By the fifth night, his patience was frayed. He needed answers. It took some doing, but he finally wheedled Ruby’s quarters’ location from one of the more talkative officers. Her room was tucked away on a different floor, surrounded by two security checkpoints and a door that required ID.

When he knocked, she opened the door, looking disheveled, her hair messy and her sweatpants slung low on her hips. “Lucas, I told you I—”

“You could have told me.” Jonah’s voice was harder than he planned as he pushed his way inside.

Ruby blinked, startled, but she didn’t step back. “I didn’t want you to look at me any differently,” she whispered.

Jonah’s throat tightened. He hated how fragile she sounded, how the cool, sharp-edged Ruby he’d come to know was now... this. He wanted to say something, anything, to make her understand how much she meant to him, how much this hurt. But the words wouldn’t come.

Instead, he pulled her into his arms, and for the briefest of moments, she let him. She let him hold her. He fought against his exhaustion as long as he could, but eventually dozed off.

When he woke, Ruby was gone. Again.

He groped through her sheets for his phone, wincing as the bright screen lit up the dark room.

Dozens of notifications glared back at him.

He sat up, forcing his eyes to adjust. His sister had called him probably ten times while he slept.

He scrolled through message after message, half of which made no sense, random letters sent in a panic, while the other half begged him to answer his phone.

They stopped around five in the morning, total silence after two and a half hours of nonstop contact.

He immediately tried to call her back, but it went straight to voicemail. A call to his parents yielded the same. He left four panicked voicemails before his phone lit up with a call from an unknown number.

“Good morning, we’re looking for a legal guardian or immediate family member of…”

His sister was dead.

Jonah’s knees buckled as he listened to the words, the details slipping past him in a blur. A thermophile had burned her alive after turning her boyfriend. He hadn’t even been able to say goodbye.

The days that followed were a haze of anger and grief. He couldn’t think. Couldn’t feel. He needed to get away. To quit. To find Edward, the thermophile responsible. To make someone pay.

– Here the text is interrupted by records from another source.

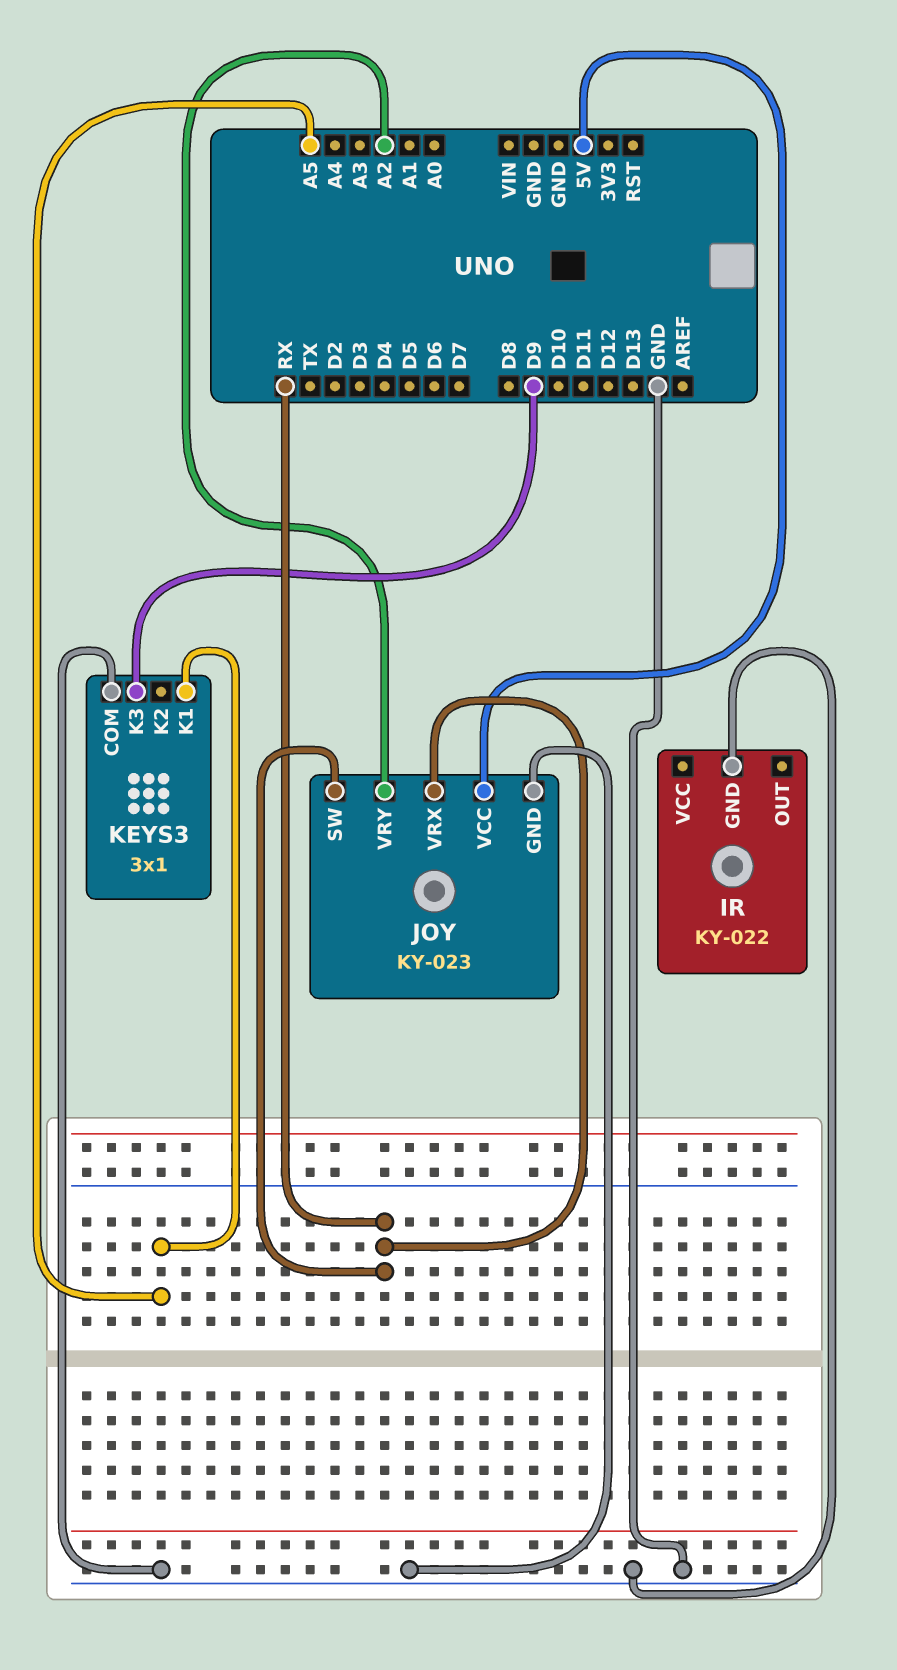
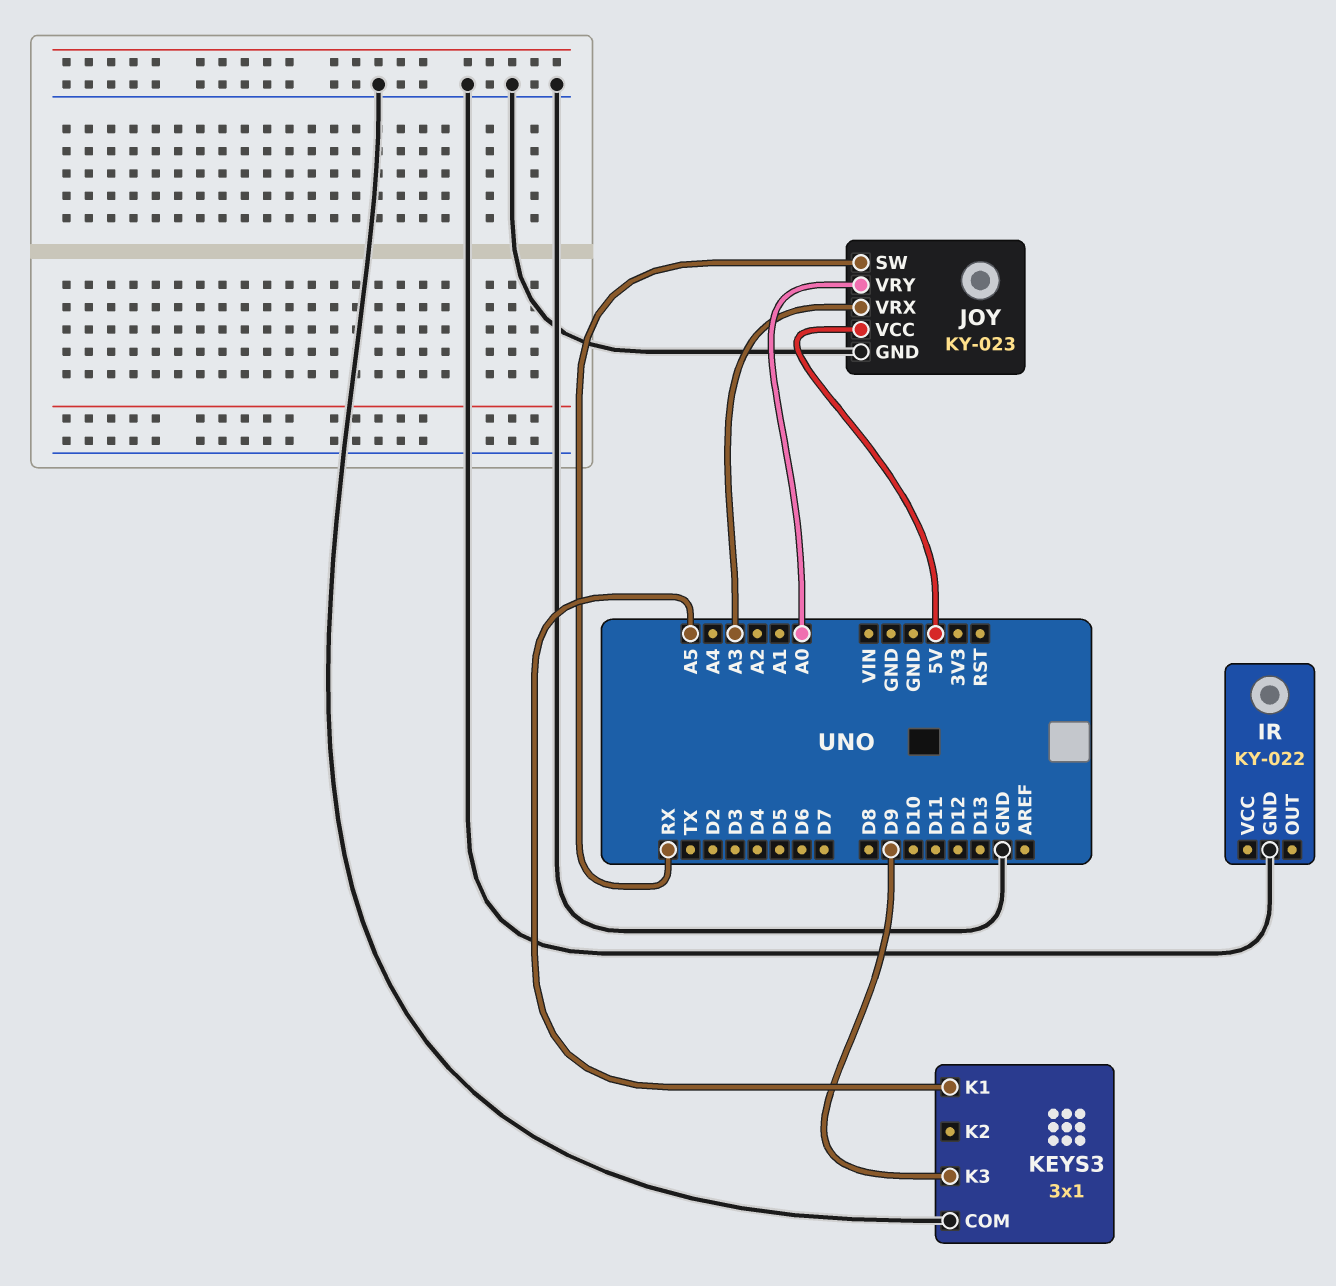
JOY pin VRX: RX -> A3
JOY pin VRY: A2 -> A0

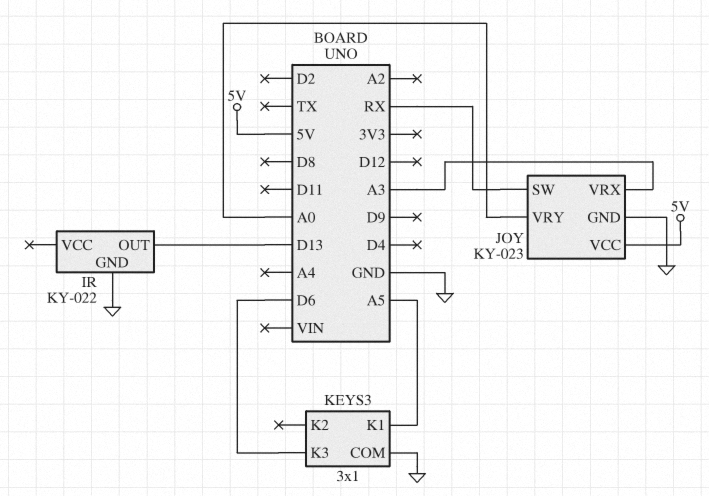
IR pin OUT: none -> D13
KEYS3 pin K3: D9 -> D6

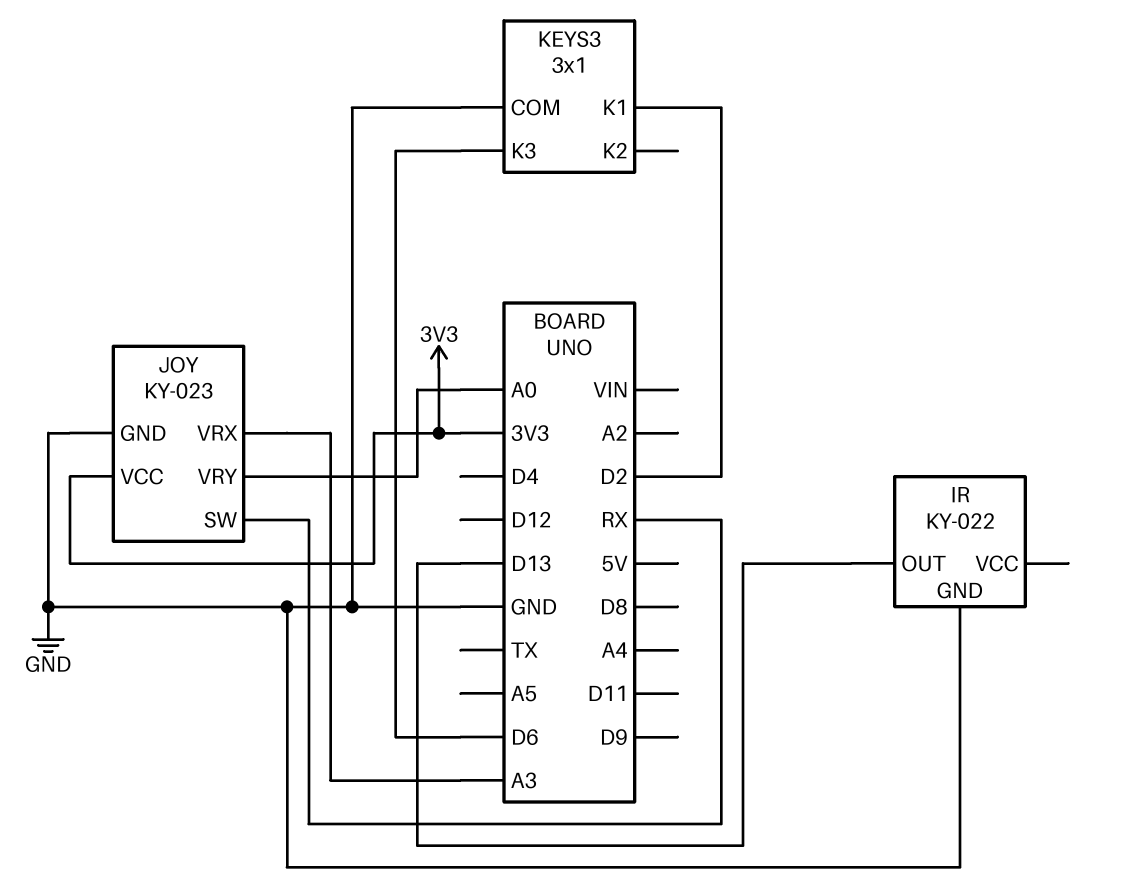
JOY pin VCC: 5V -> 3V3
KEYS3 pin K1: A5 -> D2

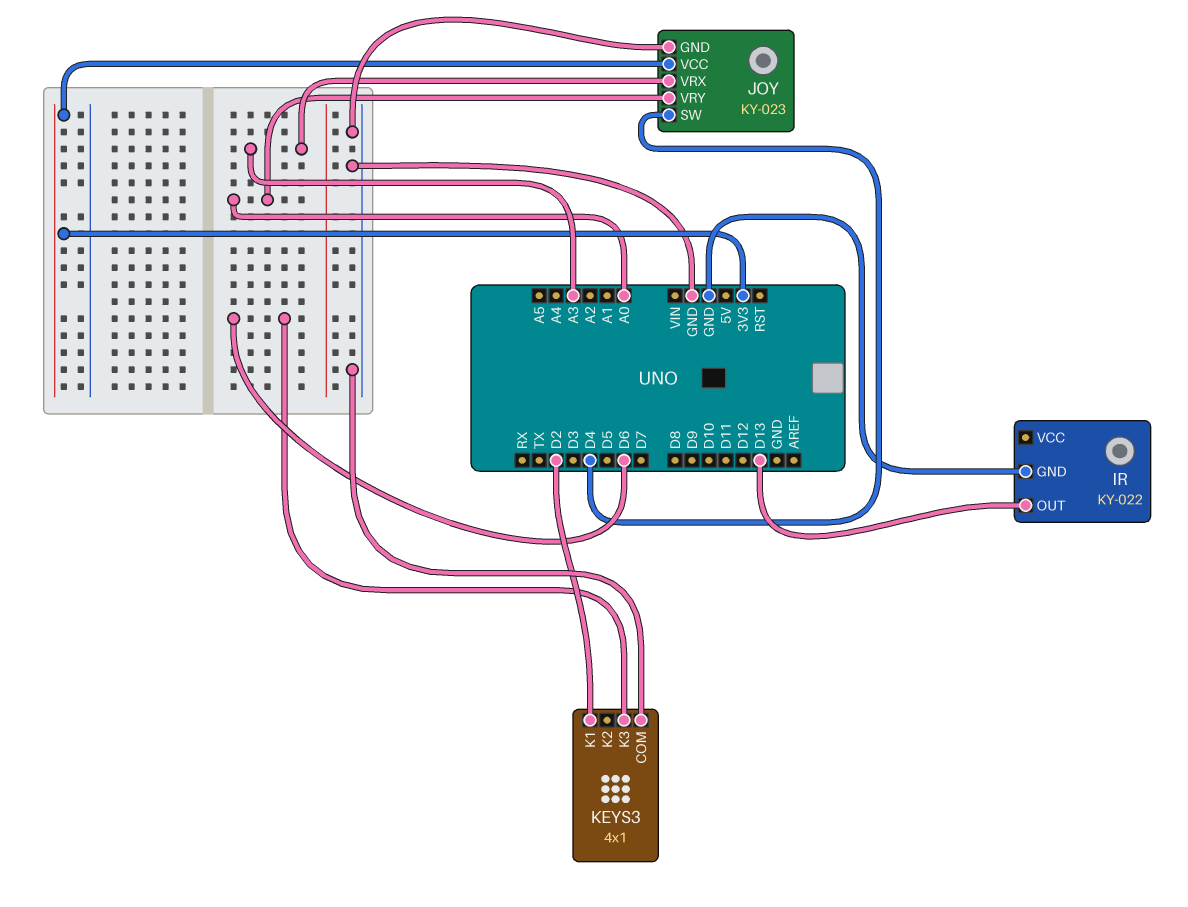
JOY pin SW: RX -> D4
KEYS3: 3x1 -> 4x1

Lucas stopped him before he could walk out the door, offering him a different position, something to keep him from losing himself completely while allowing him the flexibility to find Edward.

He’d be on camera, looking for human criminals.

It was stupid, a ridiculous idea concocted only to keep him within the TCA.

“This job will keep you safe,” Lucas insisted. Jonah hadn’t bothered to ask “from who?” It would only take a day for the real secrets, the real danger to emerge.

Ruby tried to call. Several times. But the anger was too raw, too consuming. He couldn’t stand the thought of her. Hundreds. Lucas had said she’d killed hundreds, maybe even more. Hundreds like his sister.

And yet, he left the ebook reader, wrapped in its gift bag, on her bed.

His hand shook as he stared at his phone, her name lighting up the screen one last time before he hit block. Then, with a breath that tore him apart, he buried it all—his feelings, his grief, his guilt—and got to work.